Усталость металла
vero4ka — 22.01.2010(с) serge_golovach
Что бы ты ни делал, это перестаёт удивлять твоих друзей и близких уже года через два-три. Для них это становится данностью, а затем рутиной - ну, не обсуждаете же вы за глинтвейном пиар-проекты одного, логотипы другого или видеопродакшн третьего; твои премьеры в Перми тоже, скажем прямо, мало кого интересуют. Вы говорите о свежем кино, о рок-н-ролле, об отношениях, об абсурде, славе, деньгах, зависимостях, политиках, ментах и актёрах и ставите друг другу любимые ролики в ютьюбе. Через три года ты не видишь на собственном выступлении ни одного близкого друга - все они пьют в каком-нибудь баре по соседству, ждут, когда все закончится, и ты к ним присоединишься. Потом ты перестаешь узнавать себя в отзывах незнакомых людей. Потом бросаешь читать отзывы. Потом выясняется, что слава как таковая тебя никогда не интересовала - тебе хотелось доказать что-то очень конкретным людям, которые либо а) любят тебя безо всяких доказательств или б) никогда не полюбят тебя вопреки любым аргументам. Потом понимаешь, что смертельно устал от собственных текстов. Потом прекращаешь волноваться перед выступлениями, если готовишь их в одиночку; потом и радоваться им тоже. Потом они теряют смысл.

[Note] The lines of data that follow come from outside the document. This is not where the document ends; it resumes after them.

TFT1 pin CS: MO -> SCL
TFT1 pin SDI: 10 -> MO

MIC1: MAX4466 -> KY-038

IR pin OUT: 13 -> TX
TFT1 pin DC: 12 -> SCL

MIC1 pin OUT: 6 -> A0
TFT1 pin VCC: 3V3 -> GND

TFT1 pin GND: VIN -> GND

Мне все еще нравится делать многие вещи - скажем, записывать диски, участвовать в съемочном процессе, придумывать с друзьями концепции фотосессий, рэпы, шутки и обложки будущих книжек; но публичная деятельность как таковая десакрализована и совершенно утратила цель; если она и продолжается, то силой чистой инерции - хорошие знакомые просят об интервью, у тебя вроде как незанята первая половина дня. Это не первый кризис такового рода, и страшен он не тем, что меня вдруг перестало делать счастливой то, что всегда работало главным источником эндорфина, а то, что я не знаю, о чём теперь мечтать. Чего мне - даже в самых общих чертах - хотелось бы.

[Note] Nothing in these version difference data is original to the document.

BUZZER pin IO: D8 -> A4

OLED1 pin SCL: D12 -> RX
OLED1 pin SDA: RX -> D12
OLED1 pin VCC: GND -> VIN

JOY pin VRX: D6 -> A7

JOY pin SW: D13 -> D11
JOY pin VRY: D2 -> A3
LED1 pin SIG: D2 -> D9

Плюс жестокий кризис коммуникации - я никому не отвечаю на - часто - совершенно безобидные вещи, потому что у меня просто нет сил ни на какую болтовню, если только она не по конкретному делу; я и общаюсь-то в последний год исключительно с теми, с кем комфортнее всего молчать. Я не проверяю мессенджеров, не люблю, когда звонят с незнакомых номеров; если бы мне еще года три назад рассказали, что я - самый клинический случай экстраверта в радиусе тысячи километров - наживу такую социопатию, я даже не стала бы дослушивать. Заслуженный верочковед РФ и циник в пятом поколении Рыжая утвеждает, что мне надо придумать себе какую-то гигантскую, энергозатратную и дивную сверхцель и начинать радостно к ней ломиться, это будет занимать всю мою оперативную память, даже если окажется - как и все на свете - абсолютно бессмысленным. Мне ничего не приходит в голову, кроме как построить небольшой уютный космолёт и свалить отсюда к едрени матери.

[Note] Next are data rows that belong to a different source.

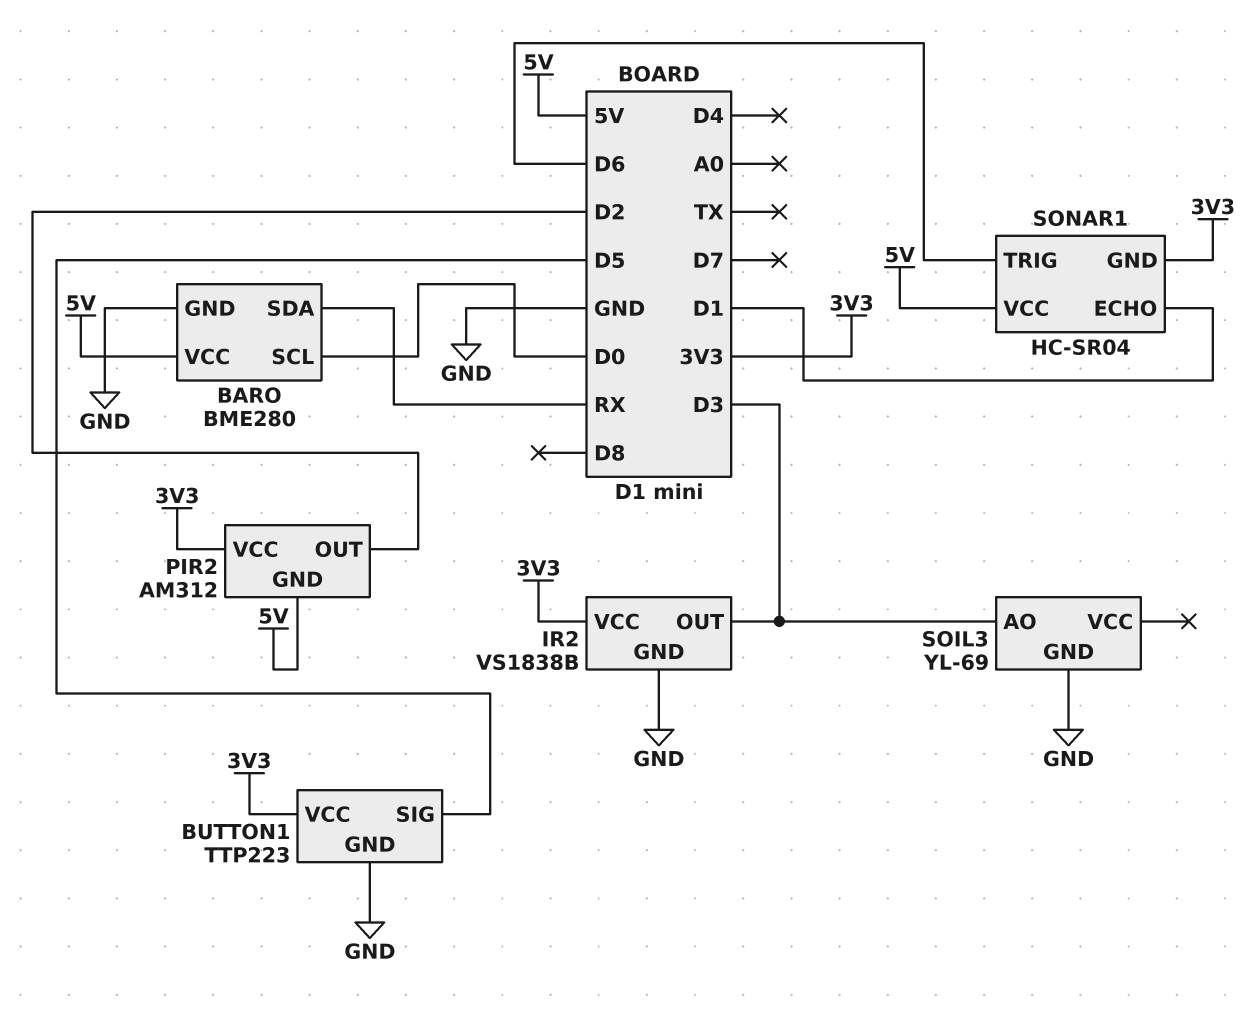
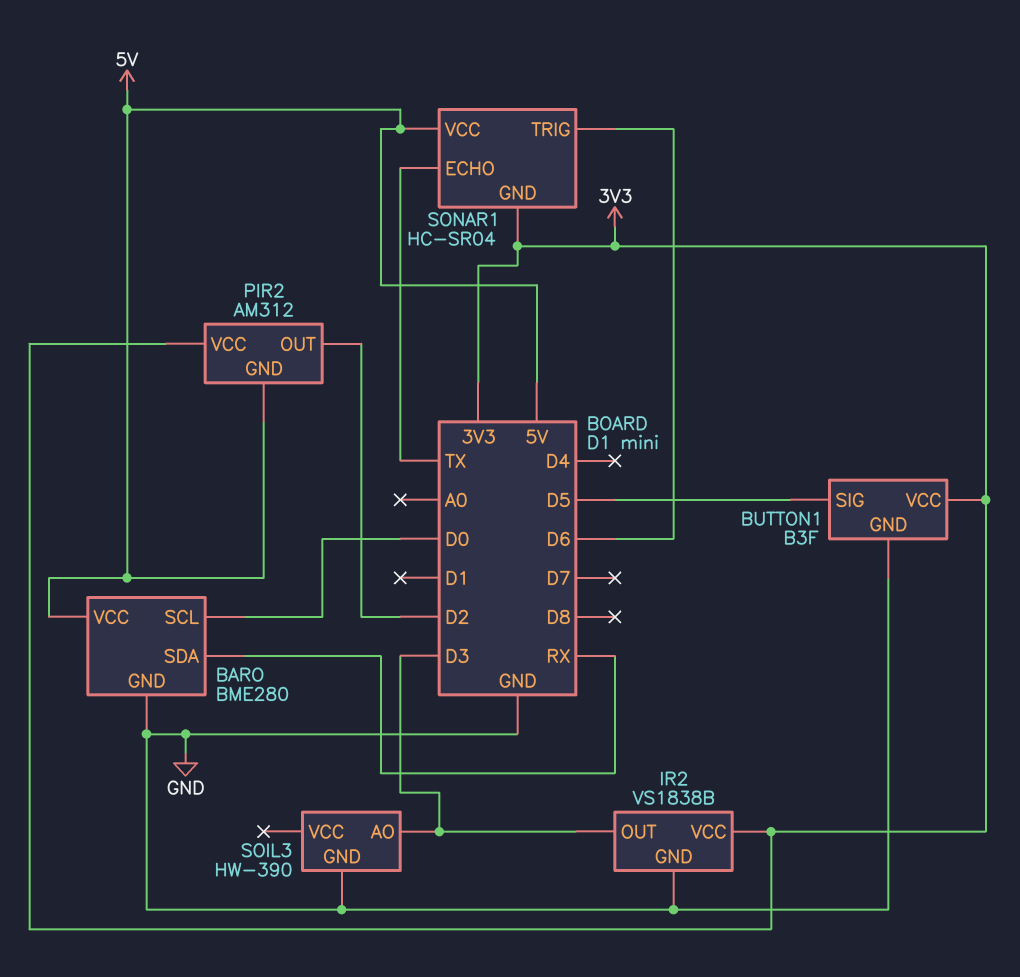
BUTTON1: TTP223 -> B3F
SOIL3: YL-69 -> HW-390
SONAR1 pin ECHO: D1 -> TX

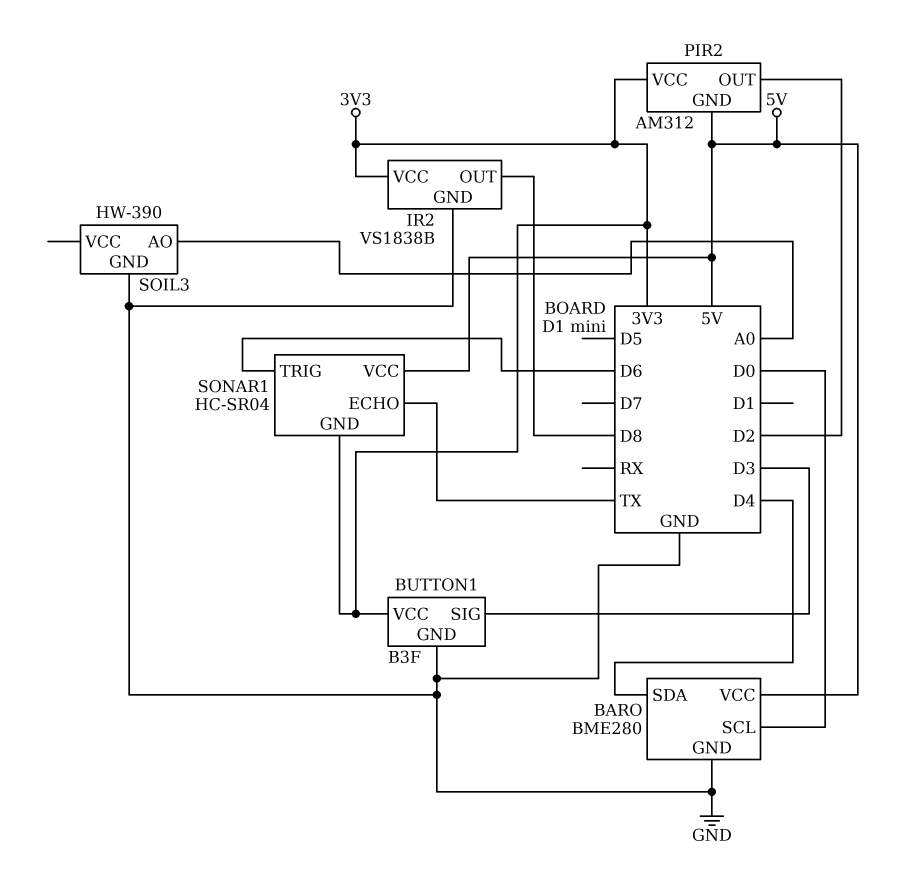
BARO pin SDA: RX -> D4
BUTTON1 pin SIG: D5 -> D3
IR2 pin OUT: D3 -> D8
SOIL3 pin AO: D3 -> A0

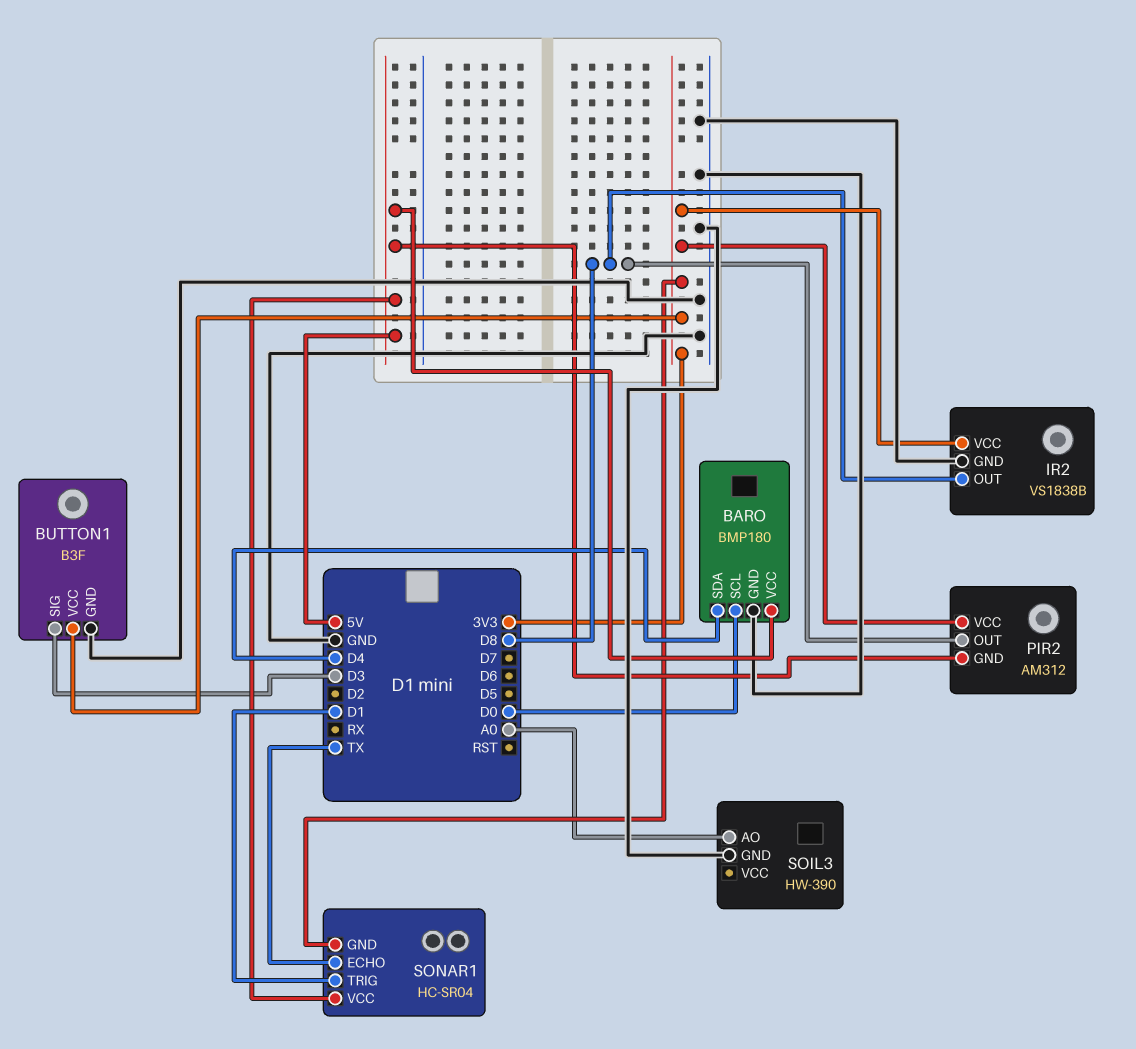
BARO: BME280 -> BMP180
PIR2 pin OUT: D2 -> D8
SONAR1 pin TRIG: D6 -> D1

Влад говорит, что и помереть не выход, потому что нам в нашем неосязаемом агрегатном состоянии будет страшно хотеться действий, приключений и переживаний; а они только живым доступны. Когда нас пустят поиграть в ту же реальность, только в какой-нибудь версии pro, я попрошу смоделивать мне какого-нибудь персонажа-мальчика со сломанным инстинктом самосохранения, такого же острого на язык и неприостановленного, как и я, только чтобы радости от достигнутого ему хватало на годы и годы. И чтобы у него на каждый кризис веры приходилась килотонна уверенности, что все как-то вырулится и станет отлично. Да, и чтобы старость совершенно его не заботила - ни чужая, ни своя. И чтобы он не пытался пересобрать все свои воспоминания каждый год, как паззл из десяти тысяч кусочков, так кропотливо, как будто готовится к неминуемой амнезии и вынужден будет по дням восстанавливать все полотно своей жизни. И чтобы он был тотально равнодушен к процессу письма. Чтобы самое длинное, что бы он написал в своей жизни - была сумма прописью в бланке получения гонорара.